Table 3 presents our baseline results estimated by the conditional logit model. Note that all regressors are normalized to have a mean of zero and standard deviation of one. Thus, the estimated coefficients reflect how one standard deviation increase in the regressors affect the likelihood of a city being selected by job seekers. In Column (1) of Table 3, we include three generic economic factors commonly used in the migration literature: GDP per capita, population, and unemployment rate. Consistent with findings of most studies, our results show that the GDP per capita and population have a positive and significant impact on the attractiveness of cities; meanwhile, higher unemployment rate is associated with lower desirability of cities. In Column (2), we further include distance between an individual’s Hukou cities and the city he/she is seeking job at, as well as a distance-squared term to capture a non-linear effect of distance. Although some scholars have pointed out the “death of distance”, our results provide evidence for the contrary: the distance variables play a significantly deterrent role, and incorporating distance alone boosts the (pseudo) r squared from 0.41 to 0.82. This suggests that the jobseekers may have less incentive to migrate to other cities far from their Hukou cities, concerning the psychological costs of separating from their familiar culture and family ties [31,32]. In Column (3) of Table 3, we further include the most interesting variable of environment index, proxied by the of eco-environmental carrying capacity at the city-level. Our results show that the environment situation plays a prominent role in these workers’ city choices. In fact, the estimated effect of the ecological environment is smaller than that of GDP per capita, indicating a statistically significant and economically larger effect related to the economic factors.
Indicated in Column (4) of Table 3, the environmental index is positive and significant, albeit with a smaller coefficient compared with economic factors and human capital. Column (5) further includes medical services, industry structure, and openness. Our results show that public service plays a positive role. Openness of cities seems to also play a positive role, while industry structure appears to be unimportant in the locational decisions of high skilled job seekers.
Overall, the estimates in Table 3 provided evidence highlighting the important role of cities’ environment in distributing workers across cities. To check whether our findings are sensitive to the specific measurement of human capital we used, in Table 4 we use the percentage of city population with college (or above) degree and the number of higher-learning institutions in cities as alternative human capital measures. The results in column (2) and (3) indicate that the effects of human capital remain positive and statistically significant at the 1% level, albeit with smaller magnitudes compared with that of average educational attainment of city populations.
Considering the resume data proving the city preference in the next job, it largely alleviates the potential estimation bias stemming from the reverse causality.
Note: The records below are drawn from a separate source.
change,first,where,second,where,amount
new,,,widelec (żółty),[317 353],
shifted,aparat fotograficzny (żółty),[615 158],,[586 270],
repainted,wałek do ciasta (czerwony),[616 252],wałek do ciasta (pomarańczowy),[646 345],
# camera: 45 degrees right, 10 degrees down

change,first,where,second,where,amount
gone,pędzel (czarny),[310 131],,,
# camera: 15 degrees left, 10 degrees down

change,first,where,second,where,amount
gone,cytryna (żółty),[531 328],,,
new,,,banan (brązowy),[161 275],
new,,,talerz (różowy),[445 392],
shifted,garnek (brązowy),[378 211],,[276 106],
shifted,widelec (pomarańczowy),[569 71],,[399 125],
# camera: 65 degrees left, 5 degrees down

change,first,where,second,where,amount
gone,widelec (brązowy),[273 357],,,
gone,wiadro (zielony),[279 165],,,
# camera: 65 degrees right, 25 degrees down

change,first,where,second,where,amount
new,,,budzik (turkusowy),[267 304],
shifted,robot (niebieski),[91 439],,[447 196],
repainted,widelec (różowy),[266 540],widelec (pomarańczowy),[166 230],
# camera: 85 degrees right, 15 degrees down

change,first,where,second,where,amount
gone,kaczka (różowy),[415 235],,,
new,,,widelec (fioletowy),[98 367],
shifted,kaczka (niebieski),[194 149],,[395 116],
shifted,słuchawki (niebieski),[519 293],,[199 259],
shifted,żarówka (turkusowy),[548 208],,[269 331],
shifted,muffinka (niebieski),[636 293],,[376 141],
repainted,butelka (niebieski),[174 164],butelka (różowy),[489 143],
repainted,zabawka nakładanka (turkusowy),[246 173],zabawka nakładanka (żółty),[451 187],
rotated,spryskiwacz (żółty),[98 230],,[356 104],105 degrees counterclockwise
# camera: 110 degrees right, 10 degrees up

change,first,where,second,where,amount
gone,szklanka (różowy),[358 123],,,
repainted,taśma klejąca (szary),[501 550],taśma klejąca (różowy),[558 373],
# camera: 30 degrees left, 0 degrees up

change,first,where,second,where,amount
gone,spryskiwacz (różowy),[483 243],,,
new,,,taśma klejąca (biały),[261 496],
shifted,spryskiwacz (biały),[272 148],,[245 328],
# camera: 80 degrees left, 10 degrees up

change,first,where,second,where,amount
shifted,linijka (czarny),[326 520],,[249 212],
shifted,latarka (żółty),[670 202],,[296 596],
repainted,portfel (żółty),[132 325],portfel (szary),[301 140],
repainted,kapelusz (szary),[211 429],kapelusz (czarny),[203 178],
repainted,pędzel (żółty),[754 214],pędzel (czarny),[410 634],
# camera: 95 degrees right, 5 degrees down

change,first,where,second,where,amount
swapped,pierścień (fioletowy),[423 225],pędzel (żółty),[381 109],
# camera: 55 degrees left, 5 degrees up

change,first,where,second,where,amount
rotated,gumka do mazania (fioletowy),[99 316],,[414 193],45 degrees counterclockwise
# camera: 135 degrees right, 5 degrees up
However, there may exist omitted variables in the error term that correlate both with cities’ average levels of environment quality and the factors linked to the attractiveness of cities. For example, the environment quality may also be correlated with the cities unobservable attributes which may simultaneously affects job seekers’ location choices. In addition, the measurement error of the eco-environment carrying capability may also arise the potential estimation bias. Therefore, we use the in eco-environment carrying capability in 2000 (a 16-year lag) as proxies for ecological environment status based on the rationale that these lagged values are correlated with current levels via persistency, but uncorrelated with other contemporaneous factors that influences the attractiveness of cities. Again, taking the measurement error into account, we also construct the lagged environment index by the factor analysis method. Shown in Column (3)–(4) of Table 4, both environment index variables enter with positive and statistically significant coefficients, with magnitudes comparable to those indicated in Column (1)–(2), suggesting that the estimated effects of environment quality are unlikely entirely due to omitted variable bias. Taken together, our results indicate that the eco-environment quality has a consistently positive and significant effect on cities’ attractiveness toward workers during the job changing process.

6. Heterogenous Effects

Next, we allow the relative importance of city attributes to differ by individual characteristics. To implement the conditional logit model, we arrange our data in such a way that each individual faces 15 city destinations from which to choose. Assuming that each individual is rational, they will compare the utility derived from each city alternative and choose the city that yields the highest utility level. Note that the individual characteristics, such as age, gender, and education, do not vary within each individual, thus they cannot be directly estimated by running a conditional logit model. However, we can include interaction terms between individual attributes and city attributes in the estimation. The conditional logit model provides the heterogeneous effects of city attributes on the likelihood of a particular city being chosen by individuals of varied personal characteristics.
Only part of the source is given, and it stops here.